Eternal Vigilance Needed for Heart Attack Survivors

Researcher says the lesson is often ignored

MONDAY, Nov. 25, 2002 (HealthDayNews) -- Looking back at the medical records of people who had heart attacks before current advanced treatments were developed, British physicians find a lesson for today's patients and the doctors who treat them: Never relax your vigilance, because the increased risk of death persists for many years.

It's a lesson that often can be ignored because of lack of awareness of the persisting risk, says Dr. Malcolm R. Law, a professor of epidemiology and preventive medicine at the University of London, and the leader of the group reporting the study results in today's issue of the Archives of Internal Medicine.

"People sometimes forget that they had a heart attack," Law says. "They might imagine that they are OK after a few years, but it goes on indefinitely."

The magnitude of the risk, and the length of its persistence, came as a surprise, Law says. He and his colleagues analyzed 23 published studies in which 14,211 patients who had heart attacks in the decades before the 1980s. On average, 23 percent of them died before reaching the hospital, and another 13 percent died in the hospital.

One of every 10 survivors died in the first year after they left the hospital. In the years that followed, the annual death rate was 5 percent -- indefinitely. After 15 years, the overall death rate was 70 percent.

The record was worse for people who had a second heart attack. A third died before reaching the hospital, 20 percent died in the hospital, and the annual death rate after release was 10 percent -- again, indefinitely. "The risk never went away," Law says.

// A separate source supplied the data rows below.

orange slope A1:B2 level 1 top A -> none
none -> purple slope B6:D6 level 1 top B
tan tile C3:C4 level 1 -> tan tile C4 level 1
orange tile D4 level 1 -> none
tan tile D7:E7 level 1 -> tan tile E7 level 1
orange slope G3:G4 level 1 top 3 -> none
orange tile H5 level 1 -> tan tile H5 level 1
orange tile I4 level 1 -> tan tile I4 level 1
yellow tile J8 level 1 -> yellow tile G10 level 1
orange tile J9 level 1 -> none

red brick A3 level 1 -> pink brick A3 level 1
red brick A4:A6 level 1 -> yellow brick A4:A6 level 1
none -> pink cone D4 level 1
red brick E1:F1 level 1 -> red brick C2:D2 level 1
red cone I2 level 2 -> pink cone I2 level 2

"The high mortality rate emphasizes the need to ensure that everyone who has had a myocardial infarction [heart attack], even years previously, receives effective preventive treatment," the researchers write.

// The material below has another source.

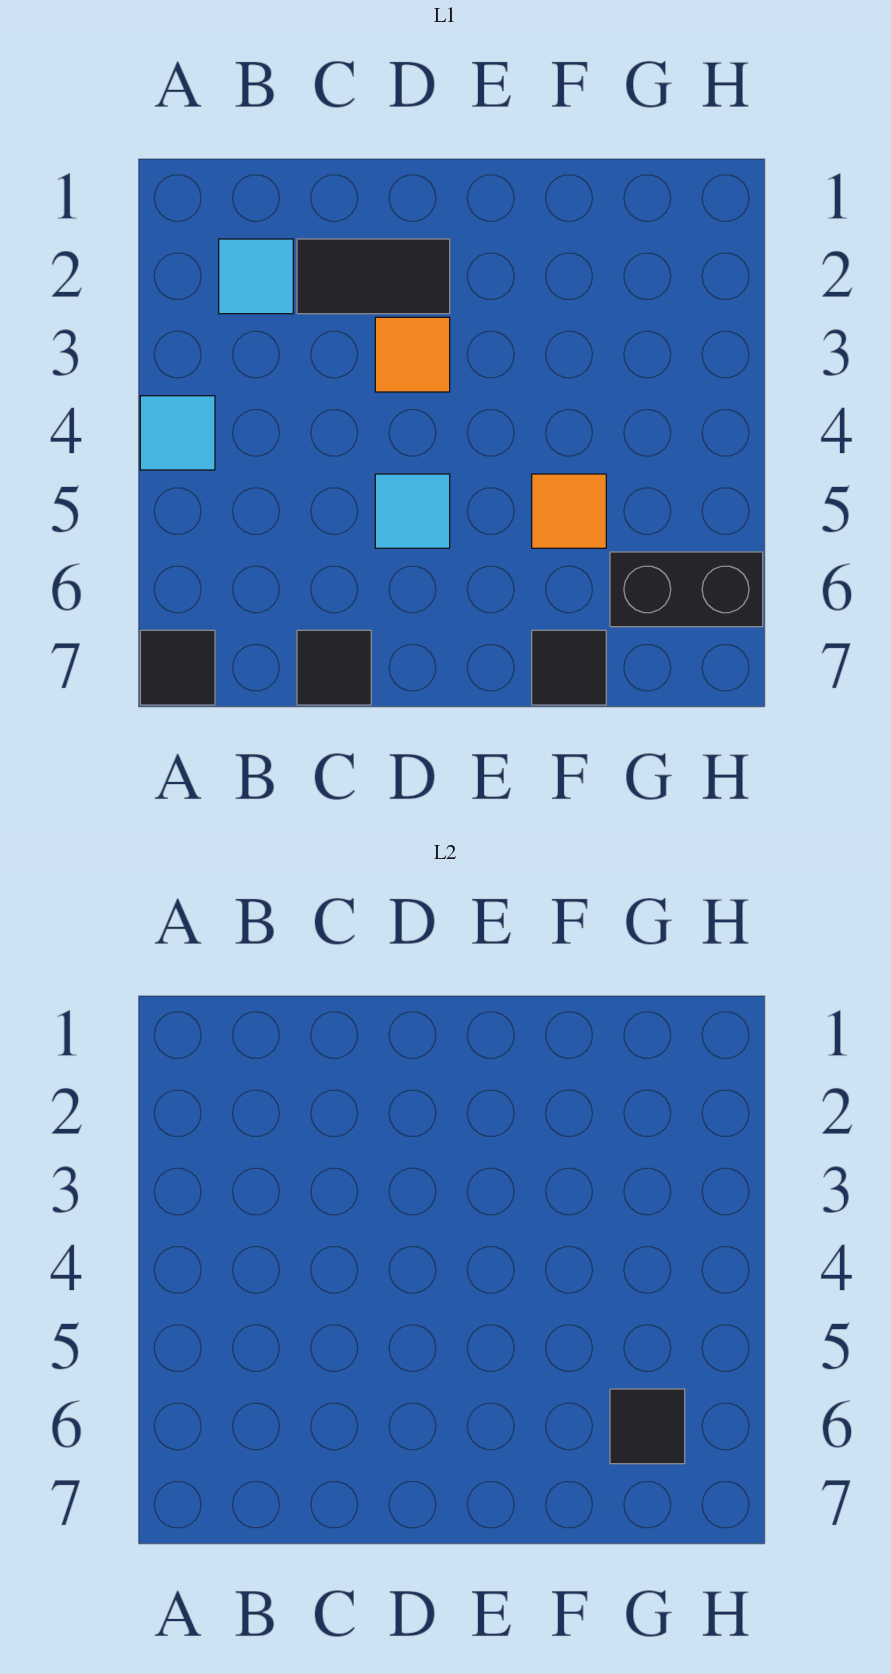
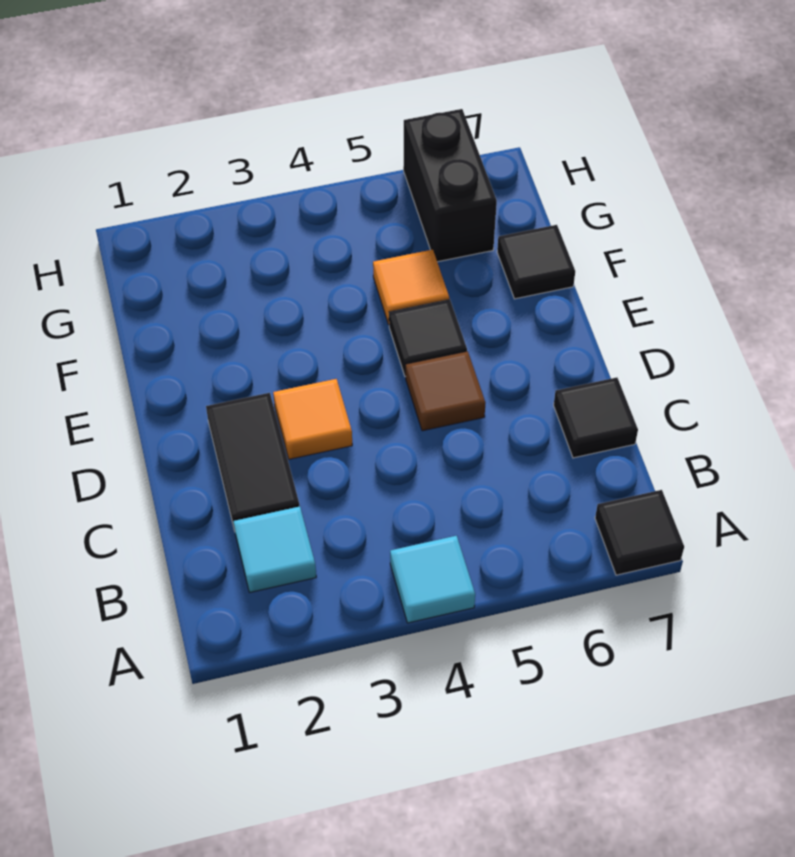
cyan tile D5 level 1 -> brown tile D5 level 1
black tile G6 level 2 -> black tile E5 level 1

It doesn't always happen, Law says. "If two men go into the hospital, one who had a heart attack years ago and the other with high blood pressure, doctors might pay more attention to the one with high blood pressure," he says. "But the first guy is the one at higher risk."

As for everyday care, data from hospital records and private medical practices indicate that many heart attack survivors are not getting the care they need, the researchers say. Two-thirds of them are not prescribed cholesterol-lowering statin drugs, half are not prescribed beta-blockers and other basic heart medications and up to half are not taking aspirin to prevent blood clots.

A large number of people need special care, the report says. In Western countries such as the United States and England, 6 percent of people ages 55 to 64 and 9 percent of those ages 65 to 74 have had heart attacks. Yet "it is unusual for physicians to seek out patients who have had myocardial infarctions years before to advise them of their ongoing high risk and to commence or reinstate preventive treatment," they write.

"It is difficult to identify any other group in the population at such high risk of death that can so readily be prevented by medical means," they say.

The long-term death rate for heart attack survivors has not changed all that much over the decades, says Robert J. Goldberg, director of the Worcester Heart Attack Study, which has followed more than 10,000 patients in that Massachusetts community for two decades.

"The mortality rate is about 8 to 15 percent in the first years, then 3 to 5 percent in the years that follow," Goldberg says.

It does not diminish with time for a variety of reasons, such as patients not complying with doctor's instructions and the presence of other illnesses, Goldberg adds.